Objectives Medical treatment of gastroesophageal reflux disease (GERD) in infants is controversial. The significance of labeling GERD as a disease is associated with overtreatment, however the long-term consequences of overdiagnosis are not well understood. In this study we will investigate if an overdiagnosis of GERD and a medical treatment for it as an infant is associated with more frequent doctor appointments and other medical diagnosis for those children growing up.
Method This will be a cross-sectoral study between general practice and pediatric department Slagelse Hospital, Zealand, Denmark. We will retrieve data from cross-linked registers. The National Patient Register (Landspatientregisteret), containing demographic and medical data of patients and medical diagnoses. The Prescibed drug register (Lægemiddelregisteret), recording information on all drugs dispensed over a given time period. We will calculate the odds ratio of getting other medical diagnosis after receiving GERD diagnosis.
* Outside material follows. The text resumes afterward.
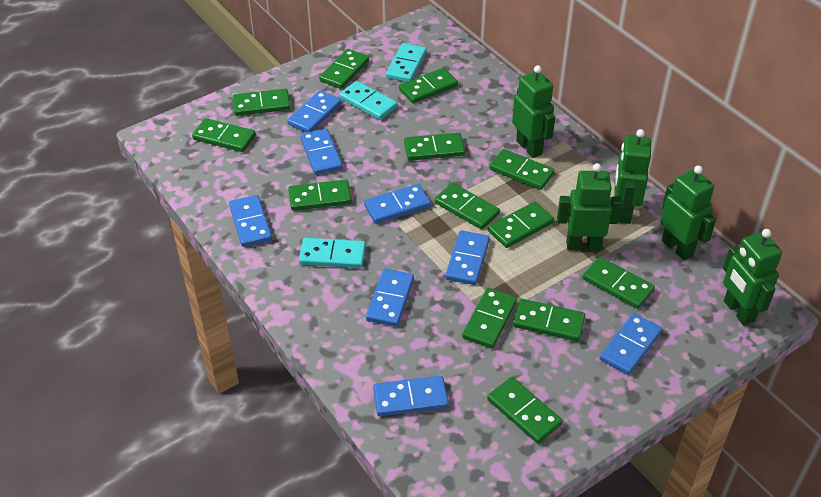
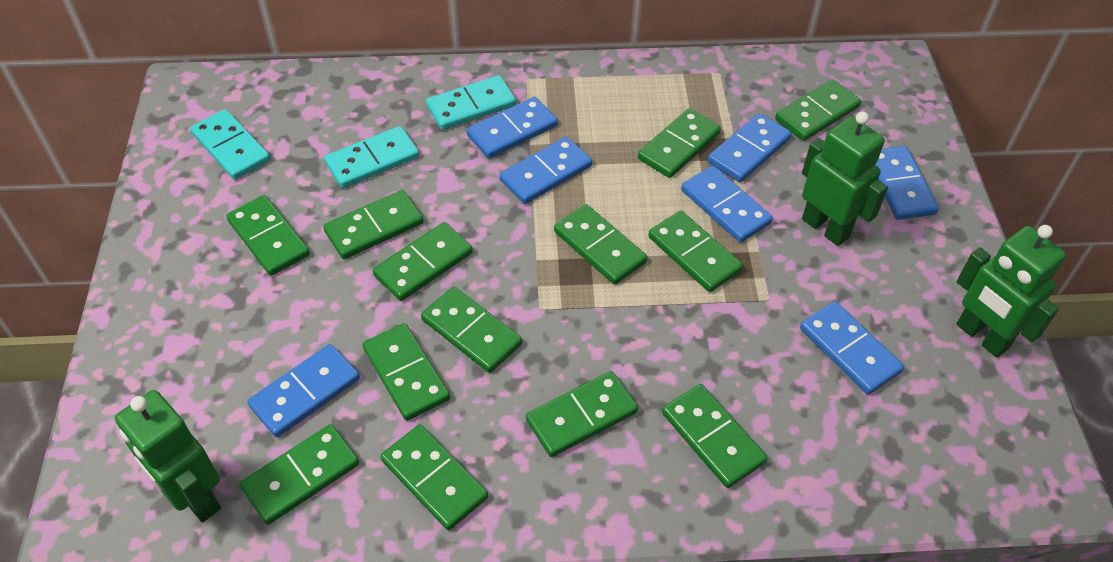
blue domino: 8 -> 7
green robot: 5 -> 3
Results This is a protocol for a study. We will report if there is an association between the diagnosis of GERD and prescription of PPI and the diagnosis of pneumonia and prescription of antibiotics or hospitalization < 6 months after starting treatment. We will report if there is an association between a GERD diagnosis as an infant and doctor appointments or hospital contacts in the childhood years. We will report if infants who were diagnosed with GERD are more prone to other medical diagnosis as 15 year olds.
Conclusions We will report if an otherwise healthy infant who early on has had a label of an overdiagnosed disease as GERD is more prone to getting other medical diagnoses and more frequent doctor appointments compared with same age children without GERD diagnosis as an infant.